/*

   Keywords: spelling checker, spell check, dictionary check,
   fast password checking algorithm, hash table, word lists,
   probabilistic, probability, dictionary compression, scrabble,
   boggle, word games, small memory, small ram, handhelds, palmtops,
   download, C source.

   A probabilistic dictionary checking algorithm using a hash table.
   Graham Toal, Texas, 10 July 98.  (*19*98, for those of you reading
   the old archives)


   There is an old algorithm for checking to see if a word exists
   which uses a single bit boolean flag in a hash table, set if the
   word was entered into the table.  Everyone reinvents this algorithm
   every few years and then forgets about it, because much better
   algorithms exist which don't give false positives on the occasional
   invalid word.  However, for a computer that's cramped for RAM (like
   the ones I was brought up on, and nowadays on handhelds such as
   the PalmPilot) there's a use for this code again.

   In particular, if writing a Scrabble for the PalmPilot you might want
   to have the complete official dictionary present for verifying if a
   play by the opponent is an allowed word or not.  There may not be enough
   RAM to have the whole dictionary in store in a way that the computer
   could extract the words to play with, but by using a probabilistic
   hash table, you can check what is played to 99% accuracy with a passive
   vocabulary - and use a smaller dictionary in some other format (like
   a DAWG) for the active vocabulary with which the computer plays.
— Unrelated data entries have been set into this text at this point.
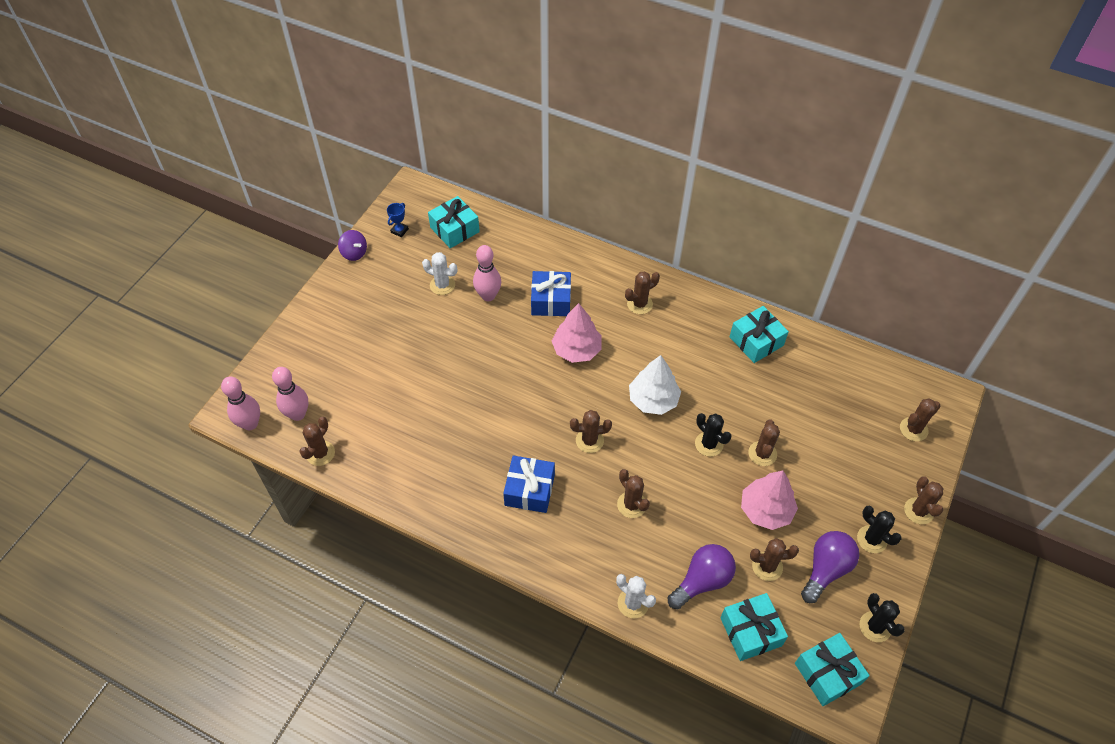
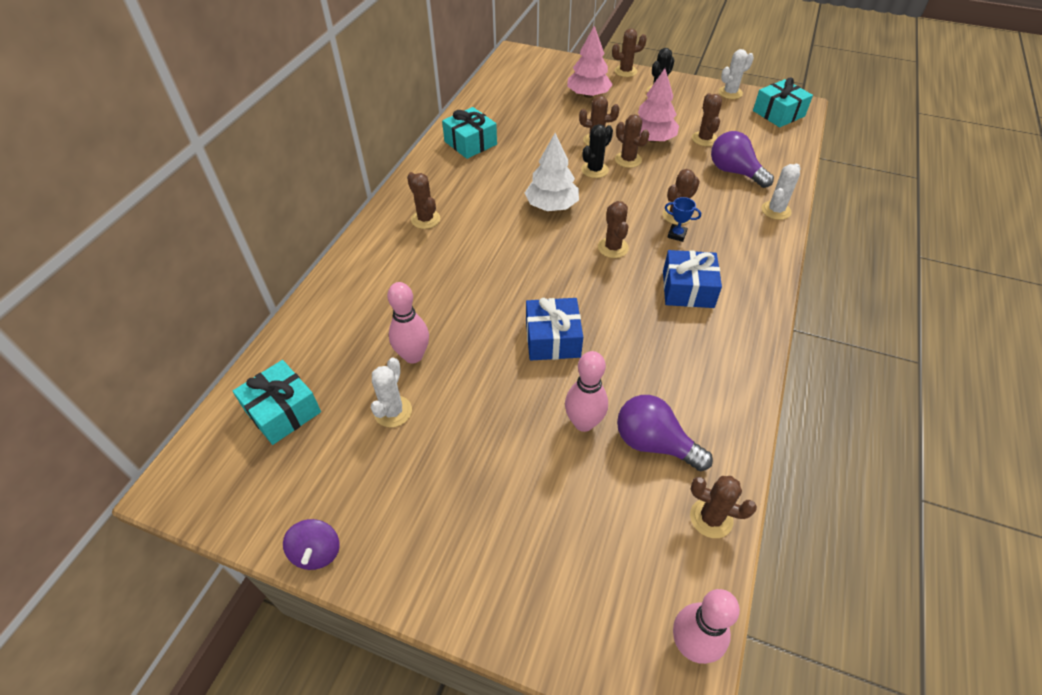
camera: 95 degrees left, 5 degrees down
(298, 414) = (654, 568): pink bowling pin -> pink bowling pin (583, 423)
(354, 253) = (317, 552): purple spinning top -> purple spinning top turned 135 degrees clockwise
(399, 231) = (273, 488): blue trophy -> blue trophy (677, 235)
(551, 301) = (421, 293): blue gift -> blue gift (552, 339)
(577, 349) = (494, 265): pink tree -> pink tree (588, 95)
(750, 631) = (765, 147): turquoise gift -> none
(826, 569) = (694, 112): purple light bulb -> purple light bulb (654, 443)
(875, 627) = (730, 93): black cactus -> white cactus
(913, 429) = (552, 70): brown cactus -> brown cactus (628, 160)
   This algorithm generates false positives only, no false negatives, so
   when it says 'that is not a valid word' it is correct (assuming it was
   fed an authoritative word list).

   It will only say 'that *was* a valid word' when in fact it was *not*
   1 in ten times, so using this check strongly discourages human opponents
   from cheating.  (The 1 in 10 factor can be made higher by increasing
   the size of the hash table proportionally)

   I.e. it is 100% accurate for valid plays and 90% accurate for invalid plays.

   The reason I'm putting this on the web (and mailing it to the word-game
   writers list) is that I wasted several hours on the net searching for
   such a program in vain before I finally decided it was quicker just to
   go write it...  I thought I'd save the next person the wasted searching
   time... (Also, although most of the old hands here know this algorithm,
   it might be new to our younger readers who have been spoiled with
   16Mb systems from the age they could type ;-) - this is how we did
   things in the old days when code & data had to fit into 16K, not 16M...)

   You can try tweaking the 1 in 10 number yourself.  1 in 9 is still
   usable at a pinch, but not recommended.  1 in 8 is very bad.  You can
   go higher than 1 in 10 but I can't see the point.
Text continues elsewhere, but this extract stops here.